Saturday, November 10, 2012

The Painter's Shadow

Lois Dodd "September Light"  2008

Lois Dodd has been painting steadily and happily since she first attended the Cooper Union in the 1940's. Although her strangely minimal Wikipedia biography calls Dodd an Abstract Expressionist, the work of hers I am familiar with is all representational.  Dodd paints pared-down but sun-drenched scenes of her surroundings, mostly landscapes, sometimes with figures, with occasional forays into still life and even, more rarely, pure whimsy.
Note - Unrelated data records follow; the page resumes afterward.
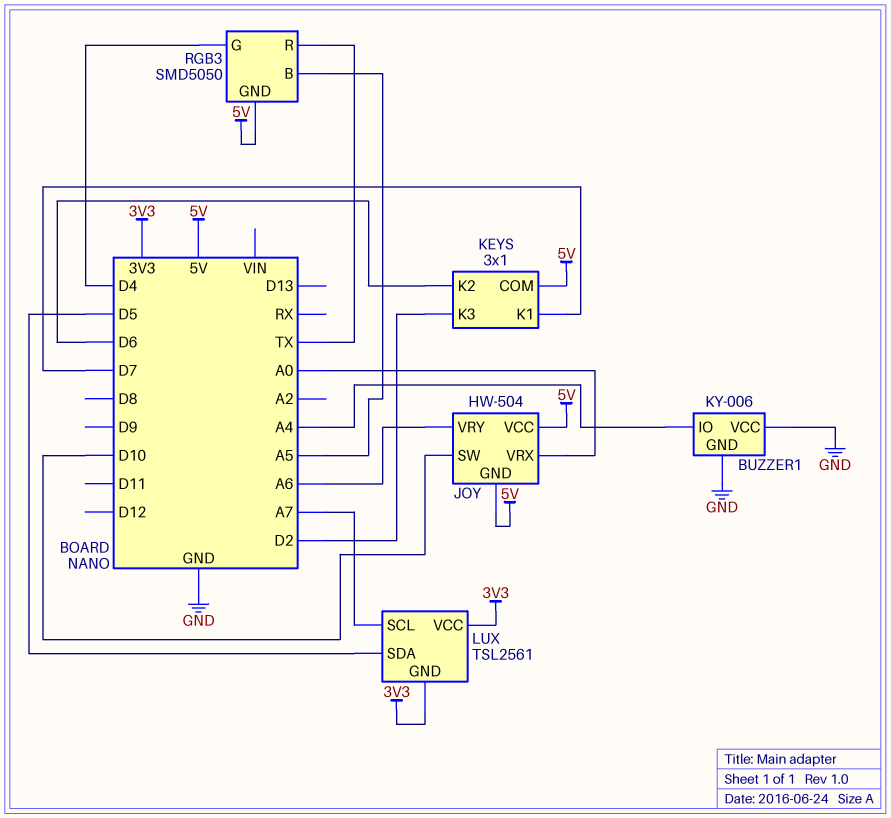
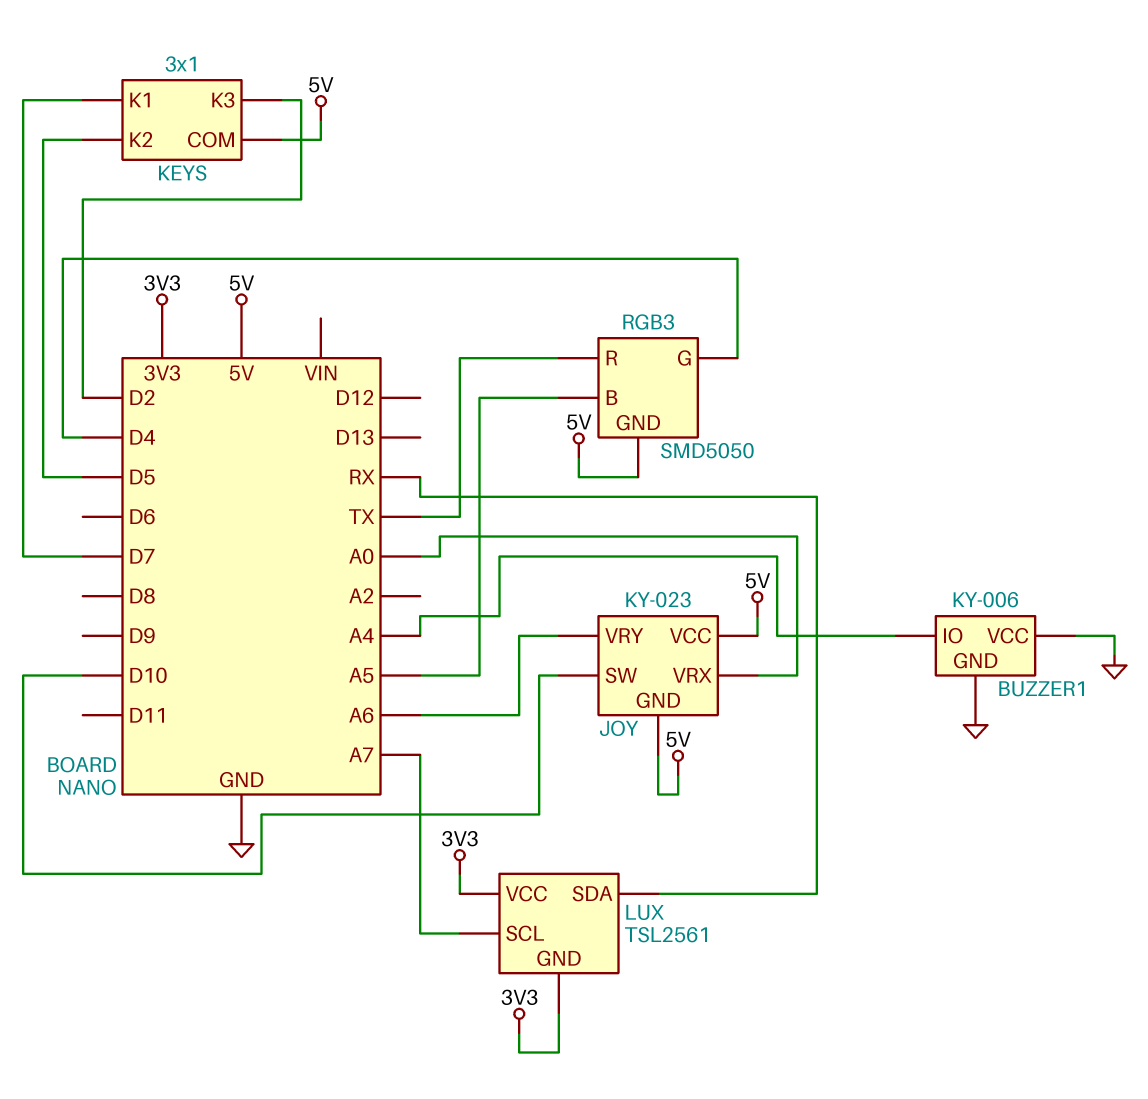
JOY: HW-504 -> KY-023
KEYS pin K2: D6 -> D5
LUX pin SDA: D5 -> RX

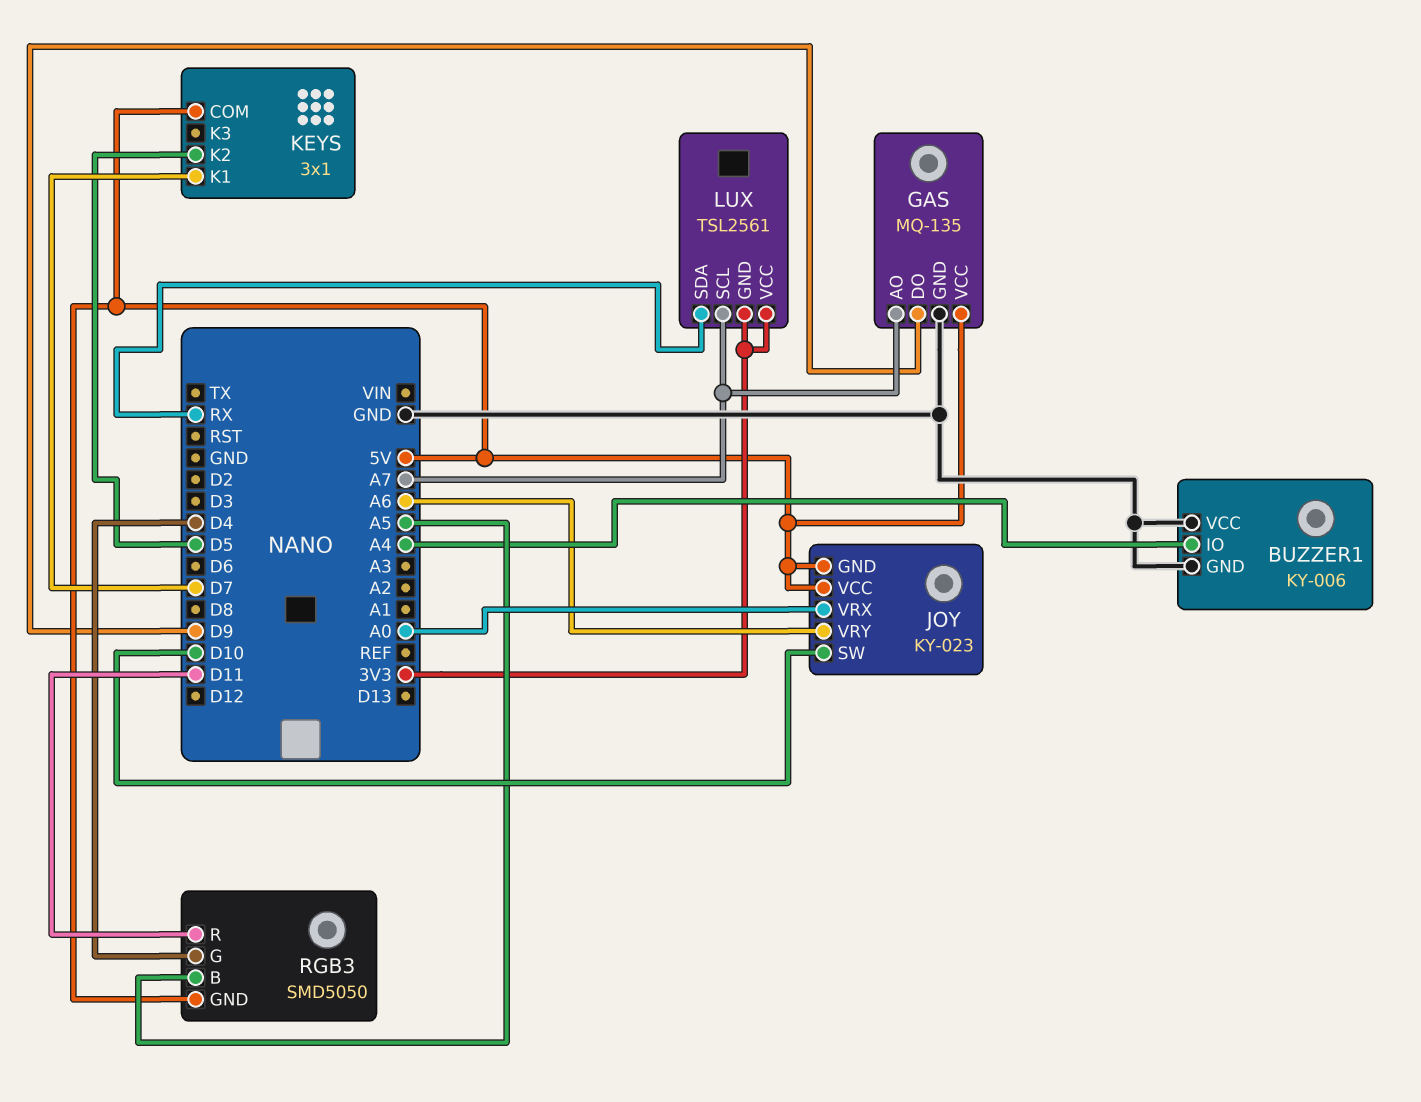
GAS: none -> MQ-135
GAS pin AO: none -> A7
GAS pin DO: none -> D9
GAS pin GND: none -> GND
GAS pin VCC: none -> 5V
KEYS pin K3: D2 -> none
RGB3 pin R: TX -> D11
Lois Dodd "Liberty Painting in NY Harbor" 2002

Now in her mid 80s, Dodd seems artistically undeterred by age and is still turning out elegantly composed, poetically abbreviated scenes of everyday life. There is something about her paintings, and about the artist personally, that everyone seems to like. Mention Lois Dodd in any gathering of artists and half the folks there will sigh appreciatively and say, "Oh, I just love her work!" and the other (lucky) half will simultaneously be smiling and saying, "Oh I just love HER!" Dodd has taught at Brooklyn College, the Vermont Studio School and Skowhegan, amongst other places. She exhibits with the Alexandre Gallery in NYC and the Caldbeck Gallery in Rockland, Maine.
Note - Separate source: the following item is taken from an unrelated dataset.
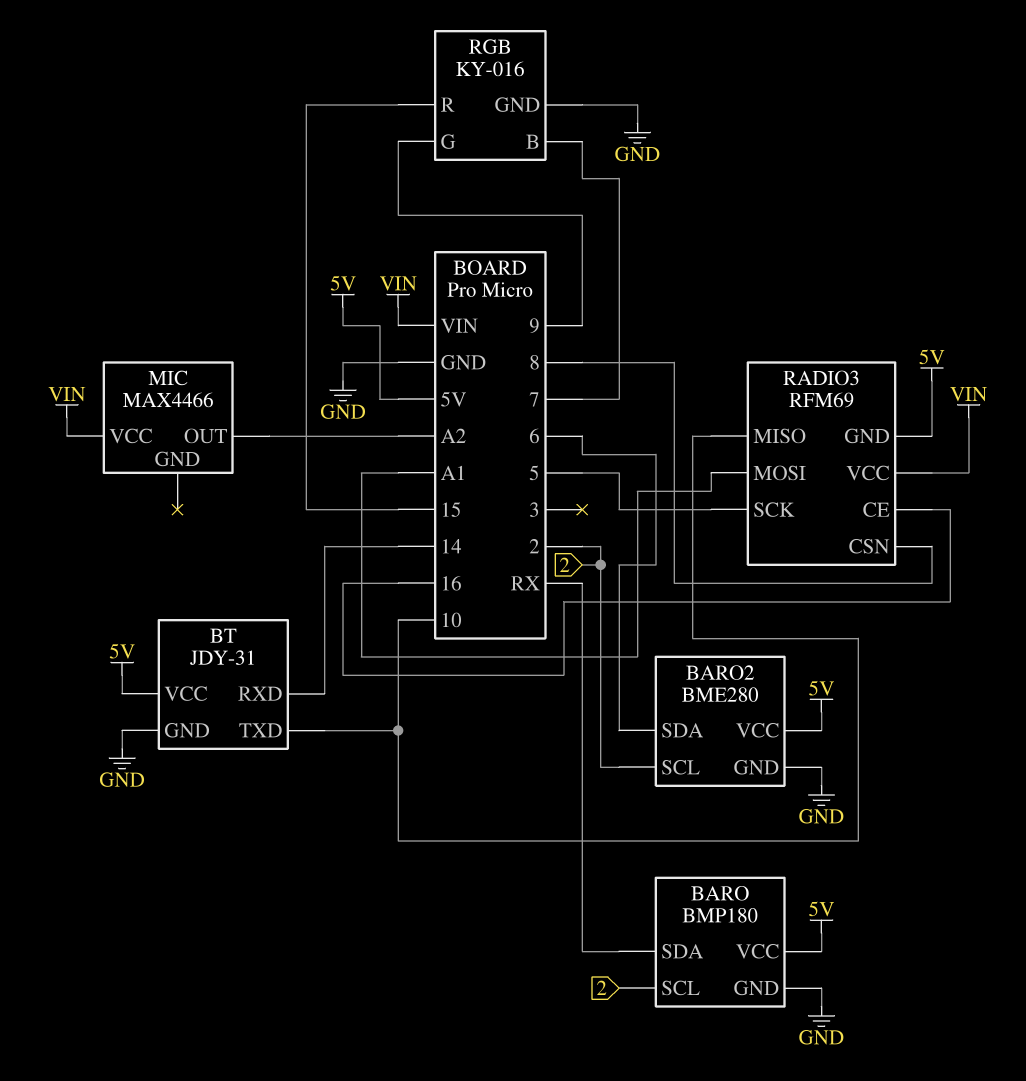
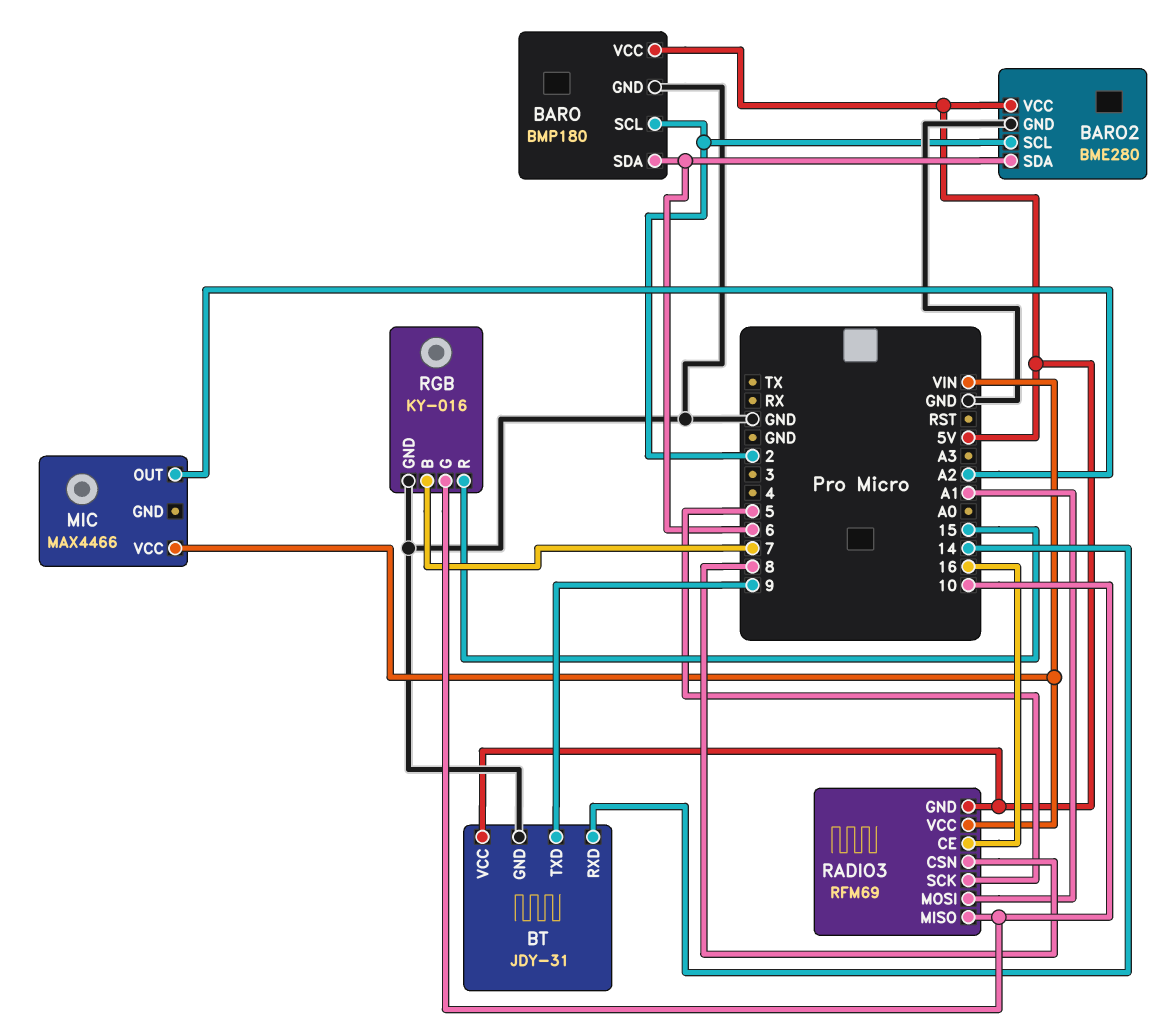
BARO pin SDA: RX -> 6
BT pin TXD: 10 -> 9
RGB pin G: 9 -> 10

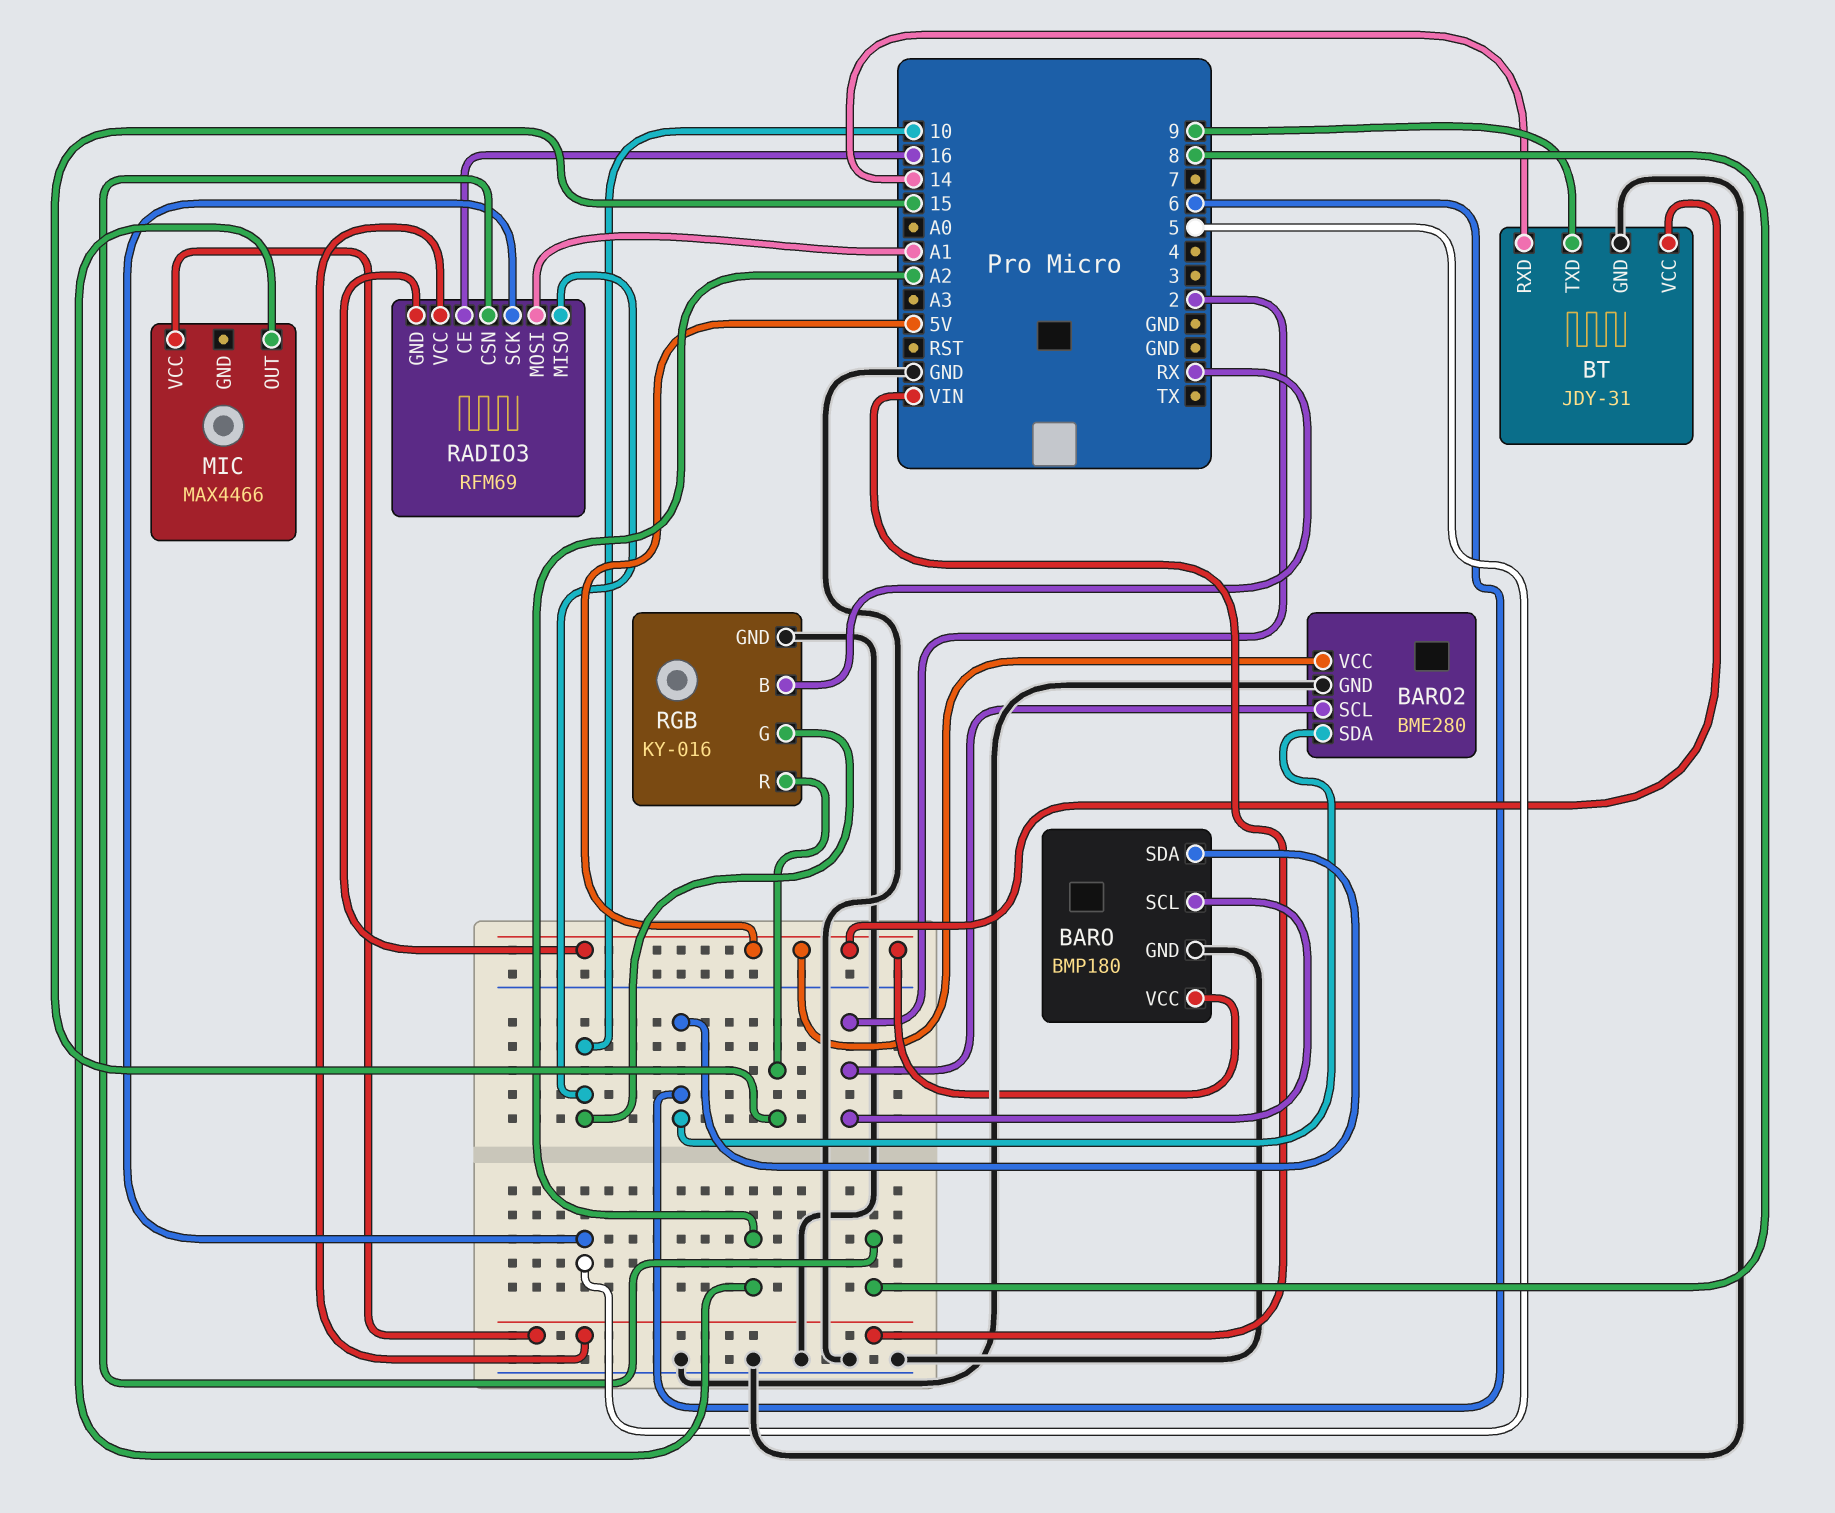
RGB pin B: 7 -> RX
Lois Dodd  "Shadow with Easel"  2009

Despite Dodd's integral and energetic presence in the American art scene over many decades and through two centuries, the artist only recently received her first retrospective museum show this year, in 2012. Lois Dodd: Catching the Light was on view at the Kemper Museum of Contemporary Art in Kansas City, Missouri from May 18 to August 26, 2012. The exhibit will travel to the Portland Museum of Art in Portland, Maine where it will be on view from January 17 to April 7, 2013.

1 comment:

Jeff Thomsen said...

I'm one of the ones who sigh and say "I just love her work." The disarming simplicity of her work, her gentle approach, and her bright palette always comes across as completely honest. It works when she paints the shadow of herself painting or when she paints a broken window. Thanks for posting her work, Nancy Bea.